No one spoke aloud a wish to move from the battleground. No one spoke at all. Silent, they fared another two or three kilometers before halting.


In the high latitudes of Dido, nights around midsummer were not only short, they were light. Flandry walked beneath a sky blue-black, faintly tinged with silver, faintly adance with aurora where some of Virgil’s ionizing radiation penetrated the upper clouds. There was just sufficient luminance for him not to stumble. Further off, crags and cliffs made blacknesses which faded unclearly into the dusk. Mounting a bluff that overlooked his camp, he saw its fire as a red wavering spark, like a dying dwarf star. The sound of the river belled subdued but clear through cool air. His boots scrunched on gravel; occasionally they kicked a larger rock. An unknown animal trilled somewhere close by.

Kathryn’s form grew out of the shadows. He had seen her depart in this direction after the meal she refused, and guessed she was bound here. When he drew close, her face was a pale blur.

“Oh … Dominic,” she said. The outdoor years had trained her to use more senses than vision.

“You shouldn’t have gone off alone.” He stopped in front of her.

“I had to.”

“At a minimum, carry a gun. You can handle one, I’m sure.”

“Yes. ’Course. But I won’t, after today.”

“You must have seen violent deaths before.”

“A few times. None that I helped cause.”

“The attack was unprovoked. To be frank, I don’t regret anything but our own losses, and we can’t afford to lament them long.”

“We were crossin’ the natives’ country,” she said. “Maybe they resented that. Didonians have territorial instincts, same as man. Or maybe our gear tempted them. No slaughter, no wounds, if ’tweren’t for our travelin’.”

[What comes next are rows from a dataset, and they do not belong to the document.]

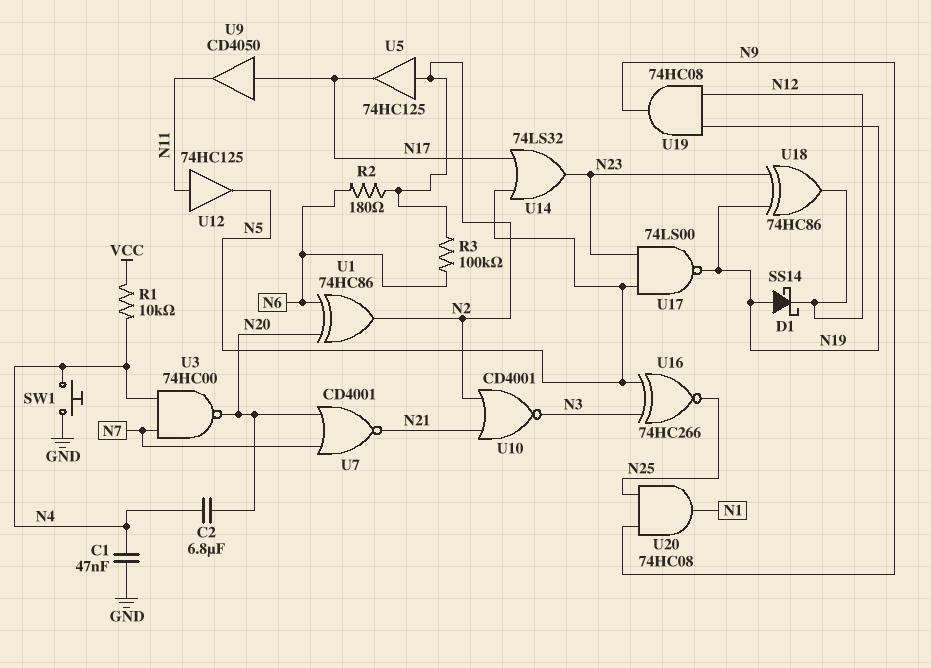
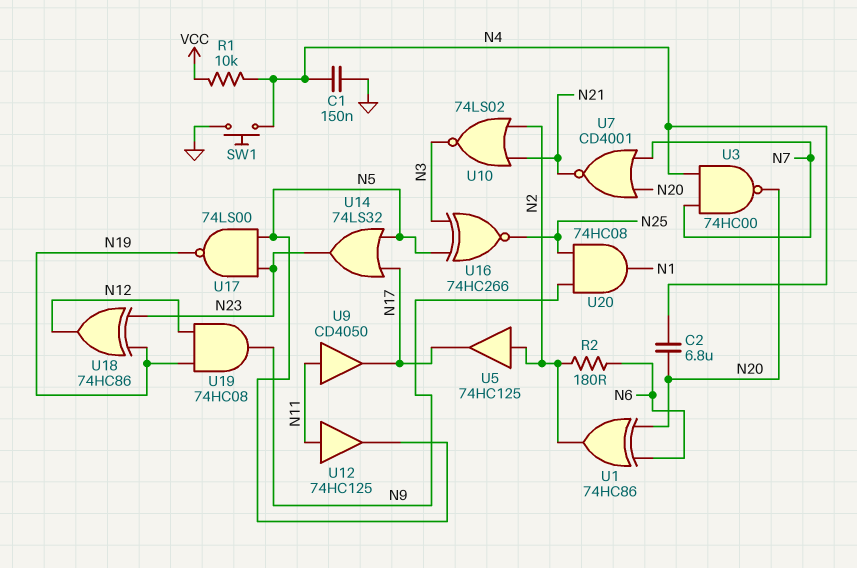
C1: 47nF (GND, N4) -> 150nF (GND, N4)
D1: schottky SS14 (A N19, K N12) -> none
R3: 100k (N2, N6) -> none
U9: buffer CD4050 (in N17, out N11) -> buffer CD4050 (in N11, out N17)
U10: NOR CD4001 (in N2, in N21, out N3) -> NOR 74LS02 (in N2, in N21, out N3)

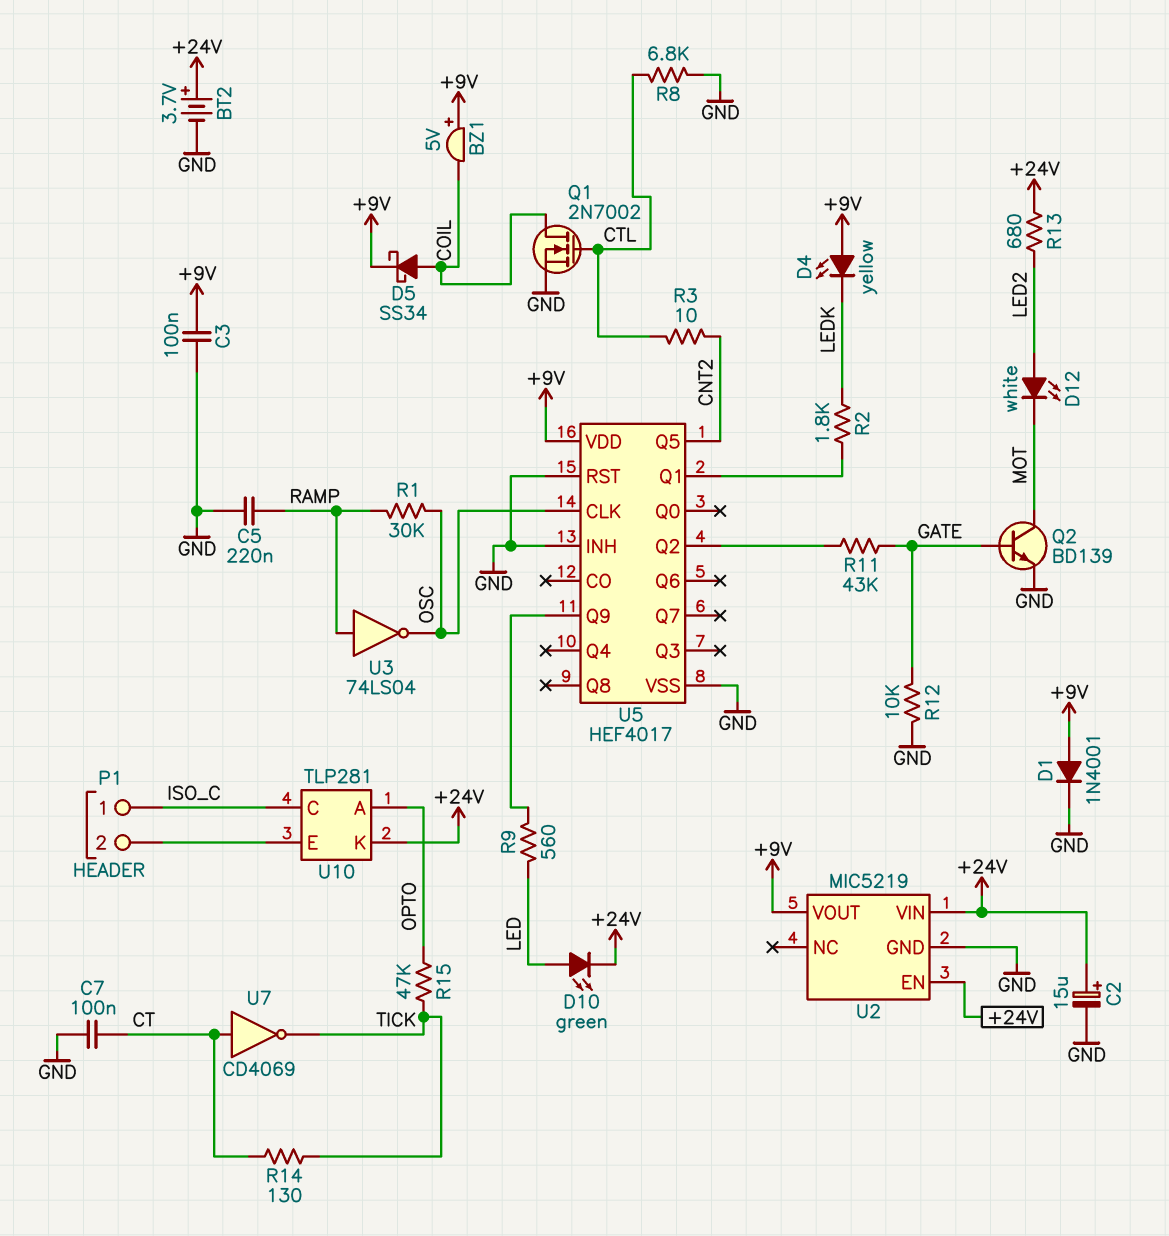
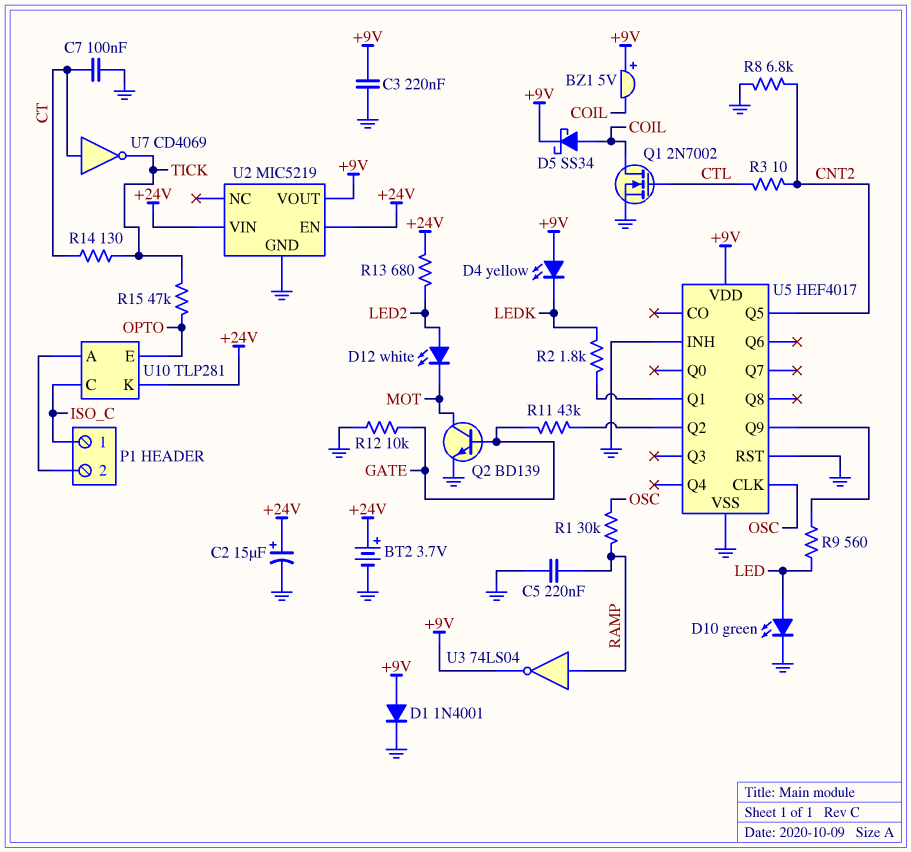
C3: 100nF (+9V, GND) -> 220nF (+9V, GND)
D10: LED green (A LED, K +24V) -> LED green (A LED, K GND)
R8: 6.8k (CTL, GND) -> 6.8k (CNT2, GND)
U3: NOT 74LS04 (in RAMP, out OSC) -> NOT 74LS04 (in RAMP, out +9V)
U10 pin A: OPTO -> P1/2
U10 pin E: P1/2 -> OPTO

“You’ve lived with the consequences of war,” his inner pain said harshly. “And this particular fracas was an incident in your precious revolution.”

He heard breath rush between her lips. Remorse stabbed him. “I, I’m sorry, Kathryn,” he said. “Spoke out of turn. I’ll leave you alone. But please come back to camp.”

“No.” At first her voice was almost too faint to hear. “I mean … let me stay out a while.” She seized his hand. “But of your courtesy, don’t you skite either. I’m glad you came, Dominic. You understand things.”

Do I? Rainbows exploded within him.

They stood a minute, holding hands, before she laughed uncertainly and said: “Again, Dominic. Be practical with me.”

You’re brave enough to live with your sorrows, he thought, but strong and wise enough to turn your back on them the first chance that comes, and cope with our enemy the universe.

He wanted, he needed one of his few remaining cigarets; but he couldn’t reach the case without disturbing her clasp, and she might let go. “Well,” he said in his awkwardness, “I imagine we can push on, day after tomorrow. They put Lightning Struck The House together for me after you left.” All heesh’s units had at various times combined with those that had been in Cave Discoverer; among other reasons, for heesh to gain some command of pidgin.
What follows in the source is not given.